Im Schrank von Tereza Semotamová

„Auf dem Weg verfange ich mich in unsichtbaren Spinnennetzen von Elend und Trostlosigkeit und versinke in Schwermut. Nun ist es also erledigt, geschafft. Es gibt keinen Ausweg mehr. Heute erwartet mich meine erste Nacht im Schrank.“ (Seite 31)

Eine junge Frau lässt ihr Leben in Deutschland hinter sich und kehrt zurück in ihre tschechische Heimat.
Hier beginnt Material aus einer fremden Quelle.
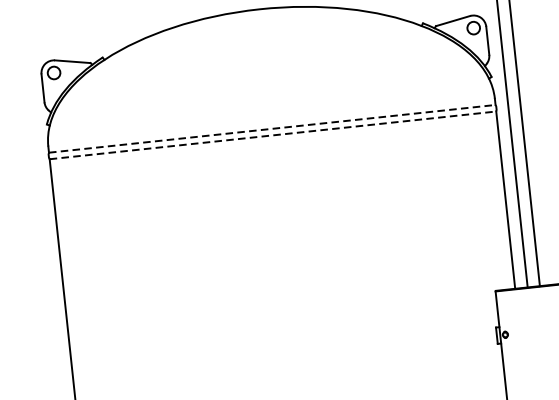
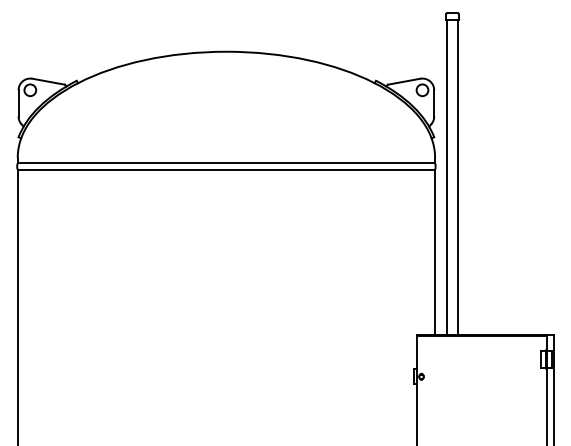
line: (272, 128) -> (226, 163), dashed -> solid
line: (273, 135) -> (226, 169), dashed -> solid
Hinter ihr liegen Ereignisse, von denen der Leser erst spät im Roman Details erfährt, die jedoch dazu geführt haben, dass sie den Boden unter den Füßen verloren hat, dass sie nicht mehr zurück in ihren Alltag, in ihre Gewohnheiten und Routinen findet.

Sie kommt zuerst bei ihrer Freundin Jana unter, doch bald merkt sie, dass sie Raum für sich und Abstand von anderen Menschen braucht, und so zieht sie kurzerhand in einen alten Schrank, den sie von ihrer Schwester übernimmt und den sie – heimlich und sichtgeschützt – in einer Hinterhofecke abstellt.

Im Schrank ist in ebenso eingängiger wie anspruchsvoller Sprache geschrieben und hat mich dadurch sofort für sich eingenommen. Obgleich die Geschehnisse um die junge Frau von Anfang an mysteriös und skurril sind, habe ich aufgrund des lebendigen Erzählstils und der überzeugenden Charakterisierung der Protagonistin von der ersten Seite an Zugang zu Tereza Semotamovás Debütroman gefunden.

Die ersten 50 Seiten fand ich schlichtweg grandios, doch dann schweifte die Autorin immer wieder ab, die Geschichte wurde für meinen Geschmack bisweilen etwas langatmig und recht kryptisch. Der Roman hat mich an dieser Stelle bisweilen frustriert, da ich nicht verstanden habe, was geschieht und warum es geschieht. Doch diese Frustration hat sich im weiteren Verlauf in eine Neugier gewandelt, ich wollte verstehen und habe deshalb durchgehalten. Und schließlich empfand ich die teils verworrenen, teils sprunghaften Schilderungen als authentische und überzeugende Reaktion der Protagonistin auf ihre Vergangenheit, was den Roman zu einer besonderen Lektüre macht, die den Leser beinahe mit in den Schrank und in das sich langsam auflösende Leben der Protagonistin nimmt.

Auch die Handlungen, die Gedanken und Gefühle der Protagonistin wirken durchweg nachvollziehbar, und als Leser zweifelt man bei der Lektüre an keiner Stelle daran, dass sich die Geschichte genauso hätte zutragen können, stellt sich nie die Frage, ob ein Leben im Schrank unrealistisch, der Plot möglicherweise zu konstruiert wäre.

Trotz einiger Kritikpunkte empfinde ich Im Schrank als hervorragend erzählte, beeindruckende und berührende Lektüre, an die ich sicherlich noch lange denken werde.

Tereza Semotamová: Im Schrank. Aus dem Tschechischen von Martina Lisa. Voland & Quist, 2019, 288 Seiten; 22 Euro.

Dieser Post ist Teil des Monatsthemas „Tschechien und Slowakei“ im Juli 2019.